Thus, if we make a very loose crimp (that isn't actually holding tension against the strands), it's better to fill it with solder, because it's not a gas-tight joint, and the solder will make the bond, like a tight-fitting solder pot. There's nothing wrong with solder pot terminals, in and of themselves. We have a soldered joint, and all the limitations thereof (creep, fatigue, corrosion). If you have terminals but no crimper, you can still do them with pliers and a soldering iron in this way -- badly, but you can likely make something that fits wires into a housing, and maybe that's good enough in a pinch.
If we fill a proper crimp with solder, we get the worst of both worlds: the fatigue and creep and corrosion of a soldered joint, without the natural movement (potentially) of the crimp joint; the soldering heat may also relieve some of the stress in the crimp joint, or by melting tin plating (when applicable), change the volume in the crimp, and thus the stress in a more exaggerated manner.
So that's why you don't crimp AND solder.
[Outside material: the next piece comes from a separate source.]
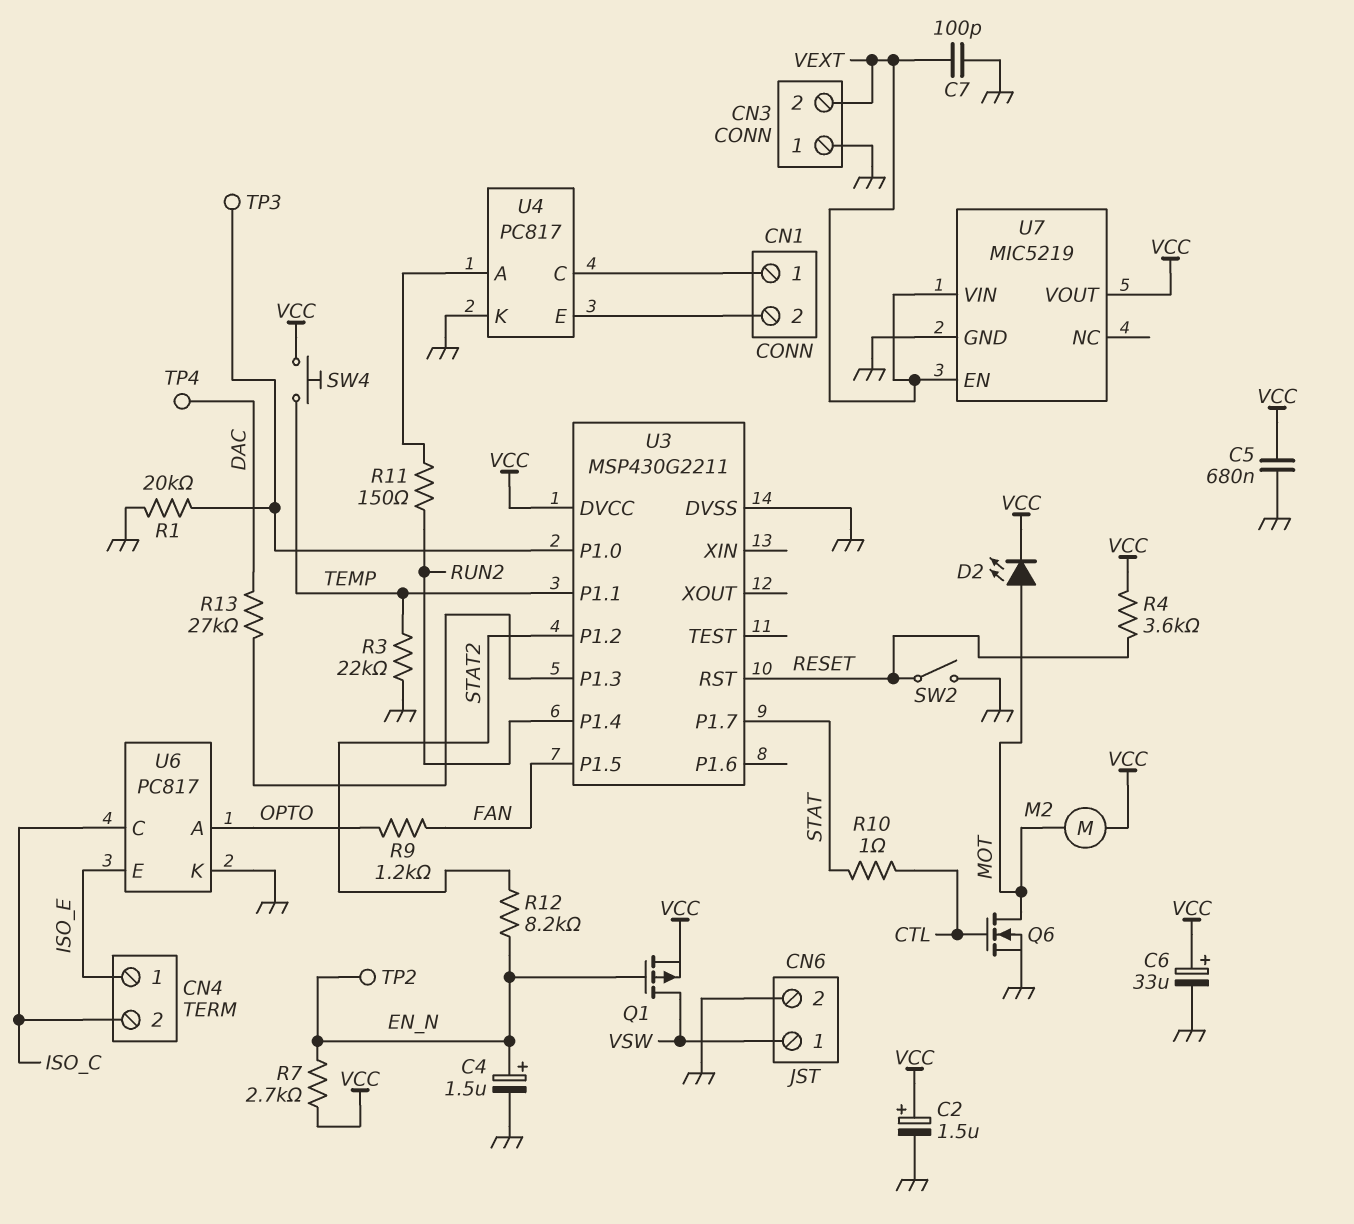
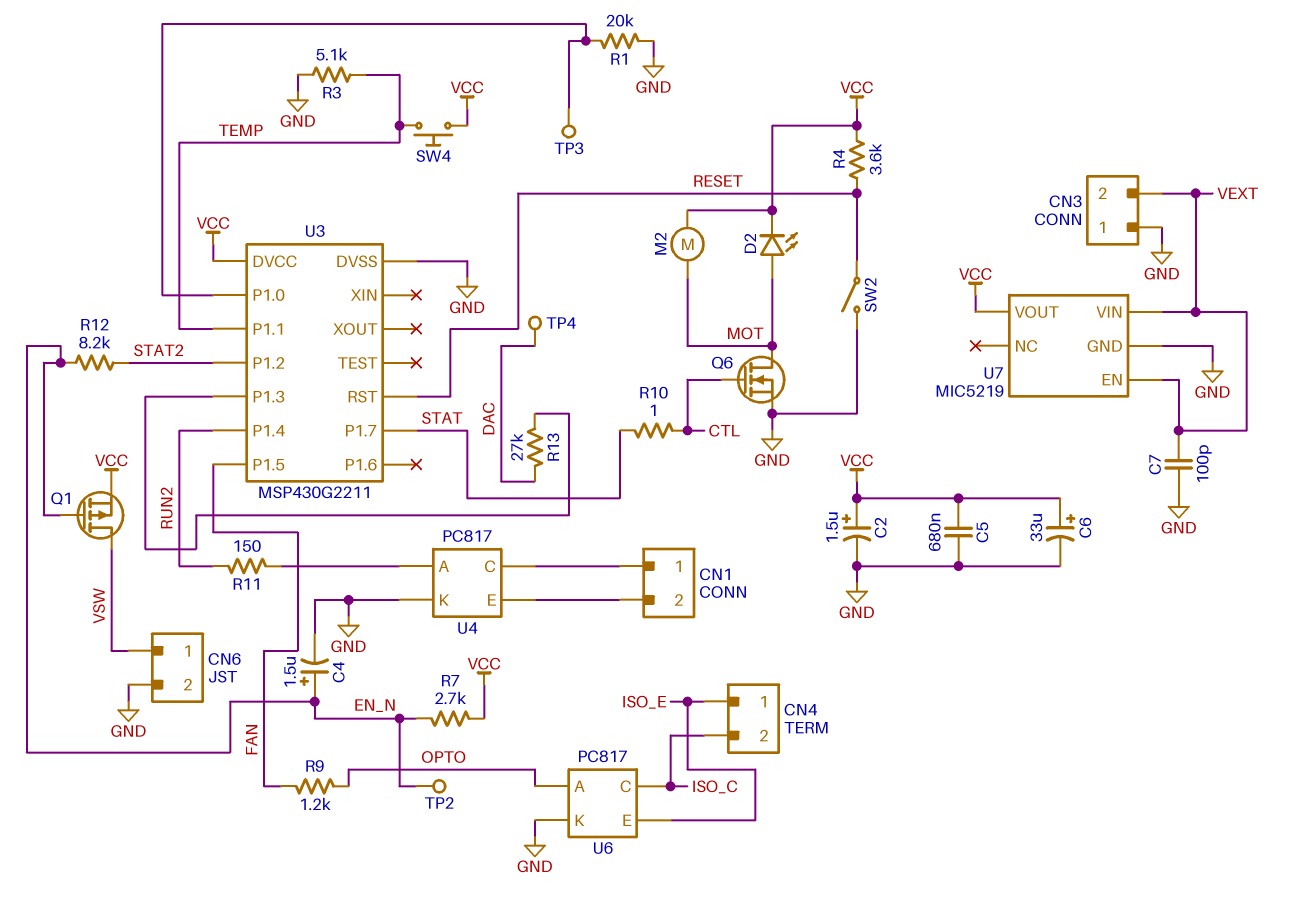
R3: 22k (GND, TEMP) -> 5.1k (GND, TEMP)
Then, what about litz? It's enameled, so there's a three-layer mix in the crimp cross-section: the barrel around the outside, then the matrix of copper and enamel. This will crimp just fine when cold, but when heated, the enamel breaks down and flows out, relieving stress. Whether that's bad, depends on how much is relieved: it seems to be enough to fill with solder, but, I mean obviously it's a solder wick, that's not saying a whole lot; possibly it's enough that strands could in fact come loose, but I can't say I've ever extracted strands from a terminal while the solder is molten. But that might also simply be because the strands are stuffed in there with enough congestion that they can't really pull out
It could also be that not enough stress is relieved by melting the enamel, to loosen it. We're not talking much strain here (<1%?), but a fair amount of enamel (several percent by diameter?), so I doubt this is the case. It seems plausible in the tin-plating case though.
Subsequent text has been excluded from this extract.